Because there was none in place, Ollie thought as he looked into his friend’s eyes.

“It’s not something that can be diminished. Just accept it Harry, you’re the only one worthy of my company.” He tried cracking a joke to lighten up the mood.

The messy haired boy bit his lip. “But if we told one of the teachers…”

“None of them can know that I’m here, they would take me away from you. Harry, are we clear?”

“But Ollie-.”

“Promise me.” He cut in. “No one can know about me, you will tell no one, you cannot keep looking at me in classes, or talking to me in public, just like before. They would think you’re crazy.”

Harry finally released a breath he had been holding for too long and nodded. “Alright, I won’t, I promise.”

“I love you Harry.” He hugged the Gryffindor close.

“Me too Ollie,” Harry’s voice was muffled in his shirt. “Never leave me.”

The potion master narrowed his eyes. His ears straining to hear whom was Potter talking to in a broom closet when he should be in his dorm. He had caught the boy almost racing to the empty closet as if he were being chased; slamming the doors behind him, and Severus’ curiosity was piqued, so he had followed the boy, listening from the other side.

Only…Potter was freaking out, half sobbing and half panting as if he was drowning. The boy was obviously having a panic attack of sorts, quite uncommon for a boy his age, and even more uncommon for the boy-who-lived. The pampered prince who surely couldn’t even be bothered to get to his classes on time, or read the material beforehand.

He thought of intervening anyway, the boy seemed quite distressed. That was until Potter started talking-to himself…or rather someone by the name of ‘Ollie’, but Severus couldn’t hear this person answering the boy in return.

He was expecting another voice to answer Potter’s blabbering, but much to his growing disappointment and concern, the boy seemed to be talking to himself, sniffling every once in a while. At first, he thought the boy was carrying out a prank of some sort, just like his arrogant father, but it became clear soon enough that Potter didn’t even know Snape was eavesdropping on the other side of the door.

Severus decided that he would keep an eye on it.

The man straightened his robes, and glared at the wooden doors once more before striding off, mentally mulling Potter’s words in his head.

*

Harry wasn’t an idiot. He knew when to push and when to back off when Ollie went into one of his moods.
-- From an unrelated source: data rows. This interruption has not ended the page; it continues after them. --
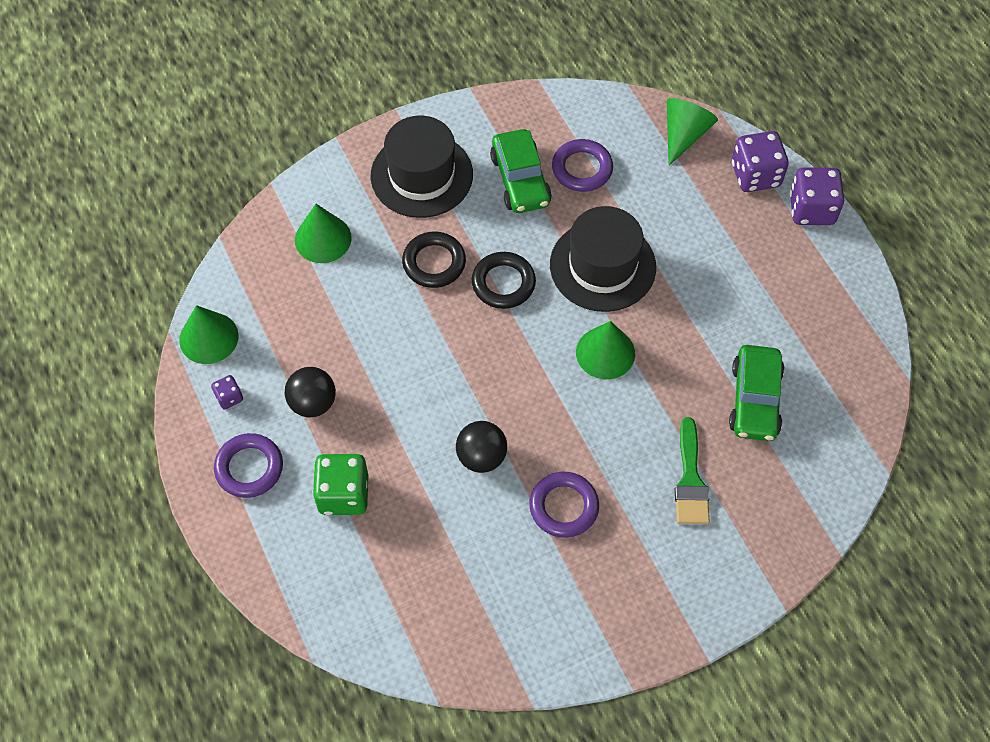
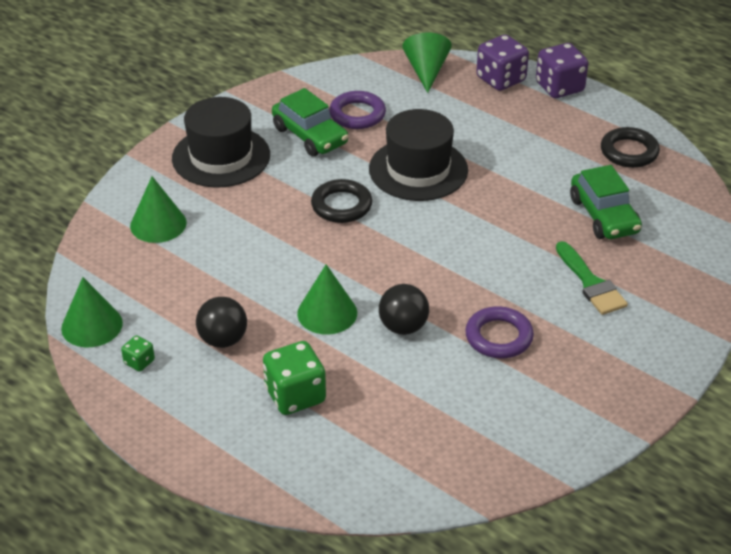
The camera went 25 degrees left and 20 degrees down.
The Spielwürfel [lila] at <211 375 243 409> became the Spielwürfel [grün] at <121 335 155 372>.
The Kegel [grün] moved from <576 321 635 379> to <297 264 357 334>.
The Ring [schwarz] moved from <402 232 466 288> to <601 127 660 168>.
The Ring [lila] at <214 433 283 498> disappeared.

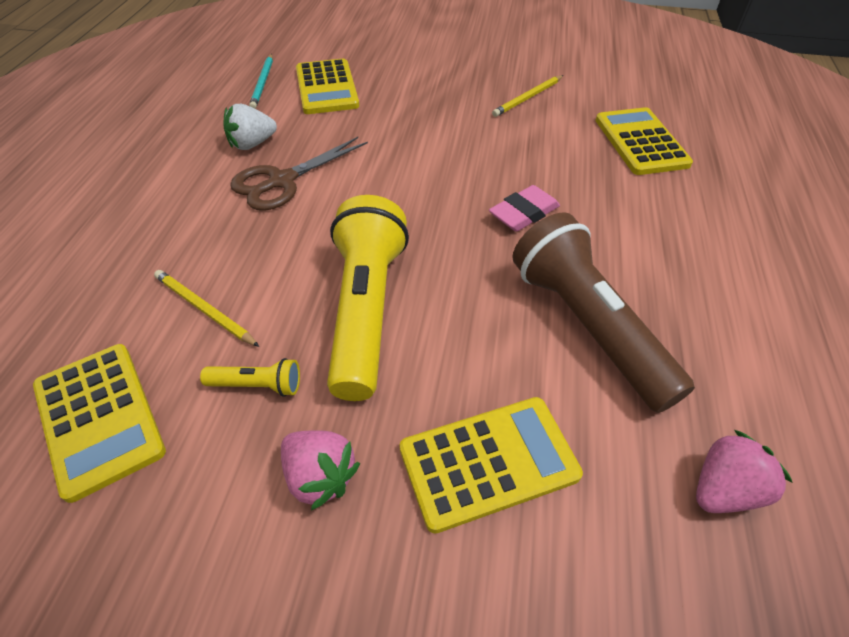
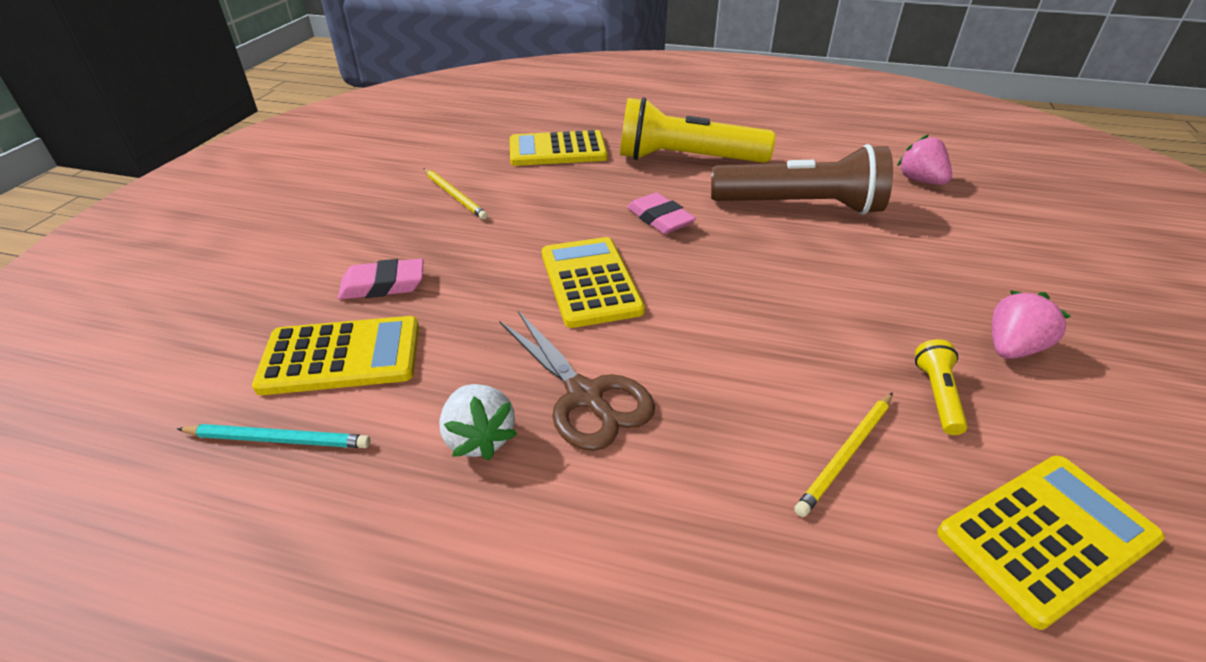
The camera went 85 degrees left and 10 degrees down.
The Radiergummi [rosa] at <338 259 424 300> appeared.
The Taschenrechner [gelb] moved from <400 397 583 533> to <542 237 645 328>.
The Taschenlampe [gelb] moved from <327 195 409 401> to <620 97 775 163>.
The Taschenlampe [braun] at <512 212 695 413> turned 150 degrees counterclockwise.

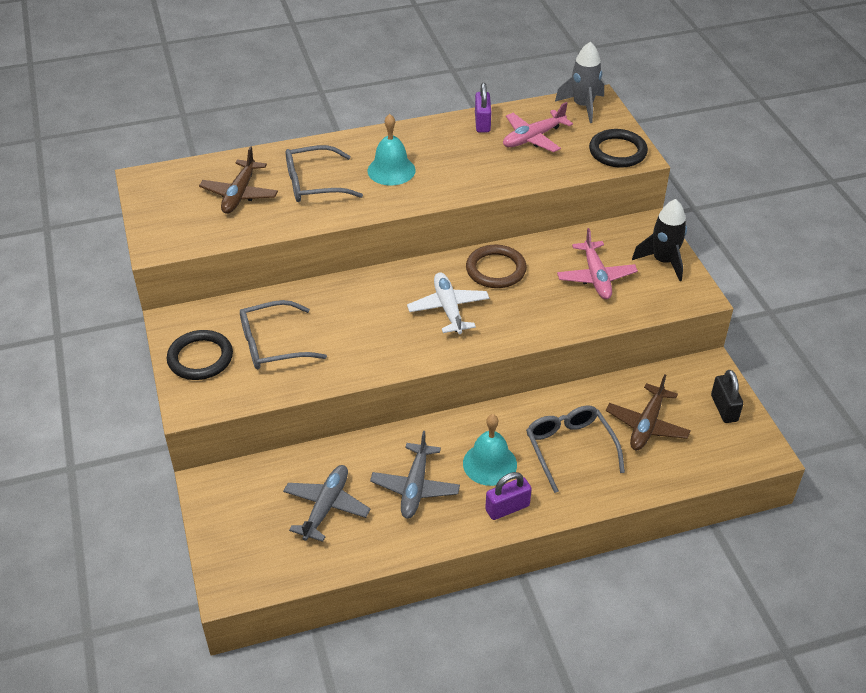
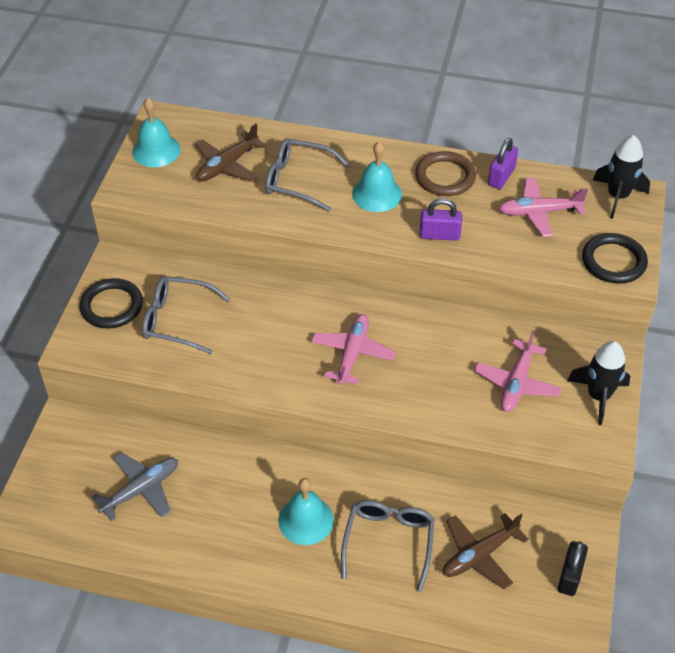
The camera went 30 degrees right and 5 degrees up.
The Glocke [türkis] at <132 98 181 167> appeared.
The Flugzeug [weiß] at <407 272 489 334> became the Flugzeug [rosa] at <311 314 396 385>.
The Ring [braun] moved from <466 245 527 288> to <415 151 476 196>.
The Vorhängeschloss [lila] moved from <485 472 532 520> to <420 198 462 241>.
The Rakete [grau] at <555 42 604 123> became the Rakete [schwarz] at <593 135 650 219>.
The Flugzeug [grau] at <370 431 460 519> disappeared.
He mostly tried spending time with his other friends while his best friend brooded in the corner with crossed arms, mulling over things that he would never tell Harry about.

Ron had started teaching him chess, a game Harry had never played before, and the wizarding kind seemed even more fascinating than the muggle kind he had seen in school. The rest of the week was spent in a relieved, jovial mood seeing as Harry had no other confrontations with the potion master as well.

Hermione Granger, the girl with the bushy hair kept hanging around the boys, usually with a book in front of her face so she wouldn’t have to interact with anyone. Harry didn’t mind the girl being around, she was quiet, but Ron didn’t seem to think like him.

The two had a rivalry going on, between them, and Harry wanted no part in it. As long as she didn’t join Ollie in nagging him to study more, he was content with her being around.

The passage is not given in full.